Poster: Special, hardware accelerated, parallel SPH code for galaxy evolution.
Peter Berczik (Astronomisches Rechen-Institut, Univ. Heidelberg)
We present our first results from the recently developed parallel 3D SPH dynamical code for galaxy evolution. It follows the evolution of all basic components of a galaxy such as dark matter, stars, diffuse interstellar matter (ISM). Dark matter and stars are treated as collision less N-body systems. The ISM is numerically described by a smoothed particle hydrodynamics (SPH) approach.
We perform our simulations on the recently built 32 node GRACE cluster at the Astronomisches Rechen-Institut (ZAH). This system is a new type of supercomputer based on a standard PC's with GRAPE and a new kind of programmable special hardware (FPGA) cards calls MPRACE [http://www.ari.uni-heidelberg.de/grace/].
The gravitational forces calculated using the combined parallel TREE-GRAPE algorithms which give us the expected speed ~15 Gflop/s per node. Pipelines and pipeline tools for MPRACE have been developed for SPH forces and as planned are performing with the expected speed of ~4 Gflop/s per board.

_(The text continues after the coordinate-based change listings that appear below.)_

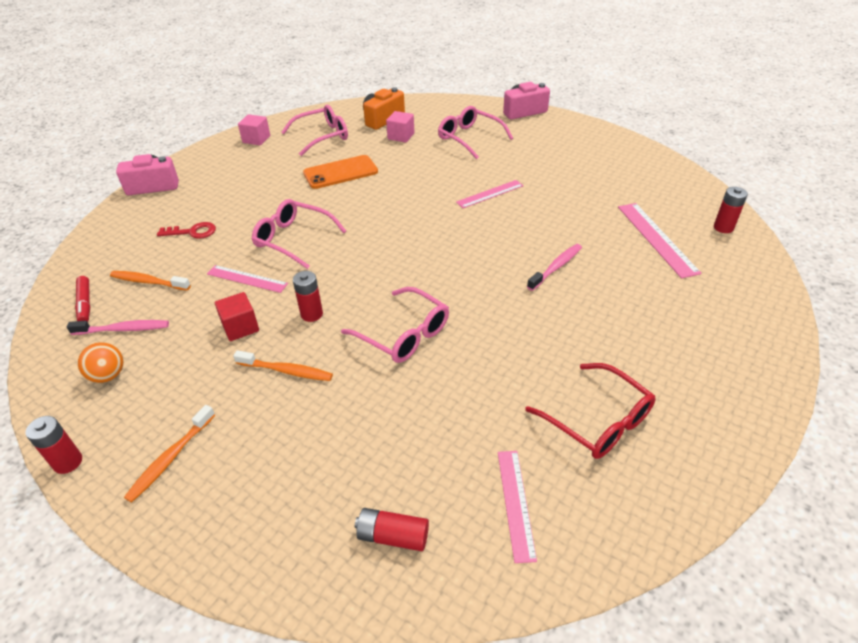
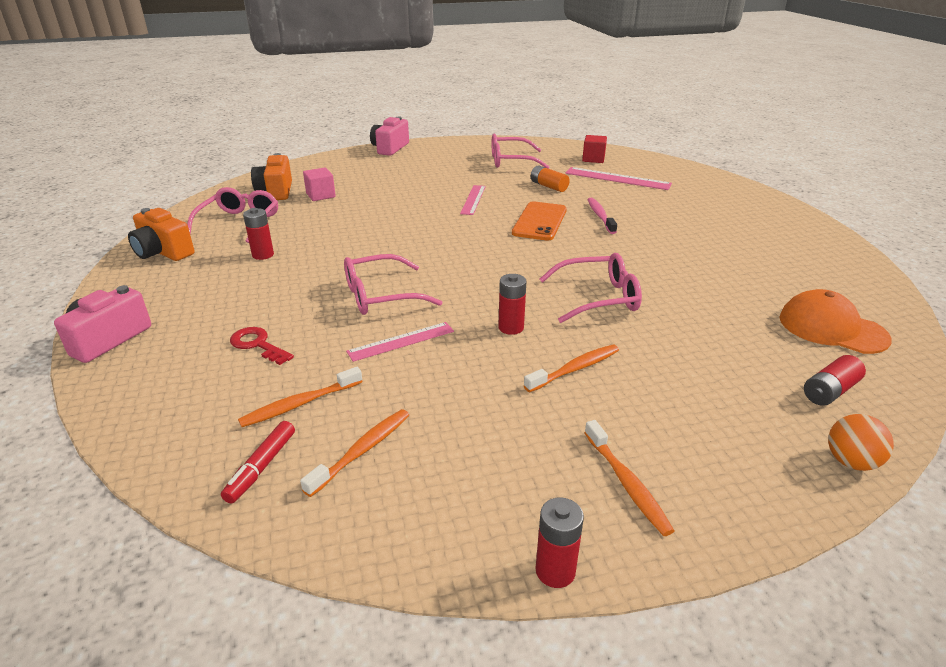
camera: 50 degrees left, 10 degrees down
(85, 304) = (261, 467): red marker -> red marker turned 90 degrees clockwise
(108, 375) = (434, 489): orange ball -> orange ball (850, 462)
(123, 329) = (362, 451): pink toothbrush -> orange toothbrush
(192, 232) = (258, 345): red key -> red key turned 90 degrees counterclockwise
(240, 327) = (474, 371): red cube -> red cube (593, 159)
(256, 139) = (163, 252): pink cube -> orange camera
(340, 172) = (319, 237): orange phone -> orange phone (540, 221)
(469, 138) = (383, 176): pink glasses -> pink glasses (511, 161)
(516, 503) = (832, 328): pink ruler -> orange cap
(574, 213) = (548, 186): none -> orange battery
(597, 420) = (776, 269): red glasses -> none
(723, 227) = (635, 160): red battery -> red battery (263, 255)

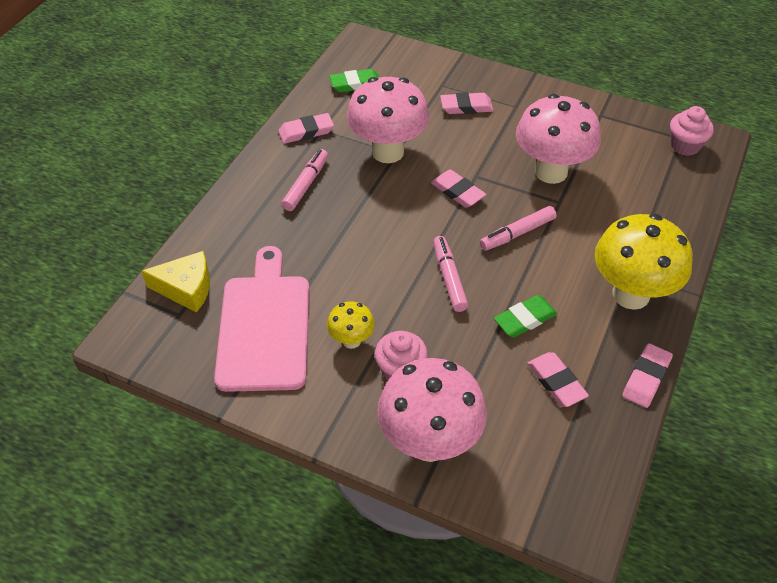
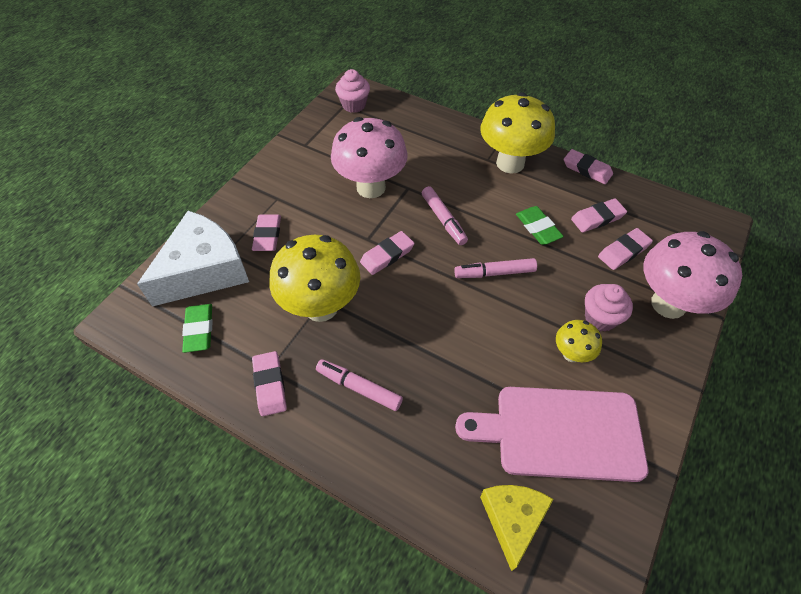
camera: 85 degrees left, 5 degrees up
(387, 152) = (321, 307): pink mushroom -> yellow mushroom
(417, 75) = (204, 271): none -> white cheese
(505, 405) = (623, 251): none -> pink eraser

Poster: Simulating MHD Turbulence on GPUs
Chi-kwan Chan (Harvard)
Shearing box simulations have been used extensively in the pass two decades to study turbulent flows in astrophysics. These studies not only prove the magnetorotational instability able to drive turbulence in accretion disks, but also demonstrate the possible break down of Boussinesq assumption in MRI-driven turbulence. In order to study the detailed properties of MHD turbulence, a large amount of numerical experiments needed to be carried out. These three-dimensional simulations are still computationally very expensive nowadays. GPUs evolve much more rapidly compare to CPUs in the pass few years and deriver unbelievable amount of computing power. The development of CUDA makes programming GPUs more straightforward. The computational intensive nature of hydrodynamics and MHD simulations makes them ideal testbed for high performance computing on GPUs. I will present a newly develop pseudo-spectral algorithm for incompressible MHD and its implementation on GPUs. Primary results from the algorithm are also presented.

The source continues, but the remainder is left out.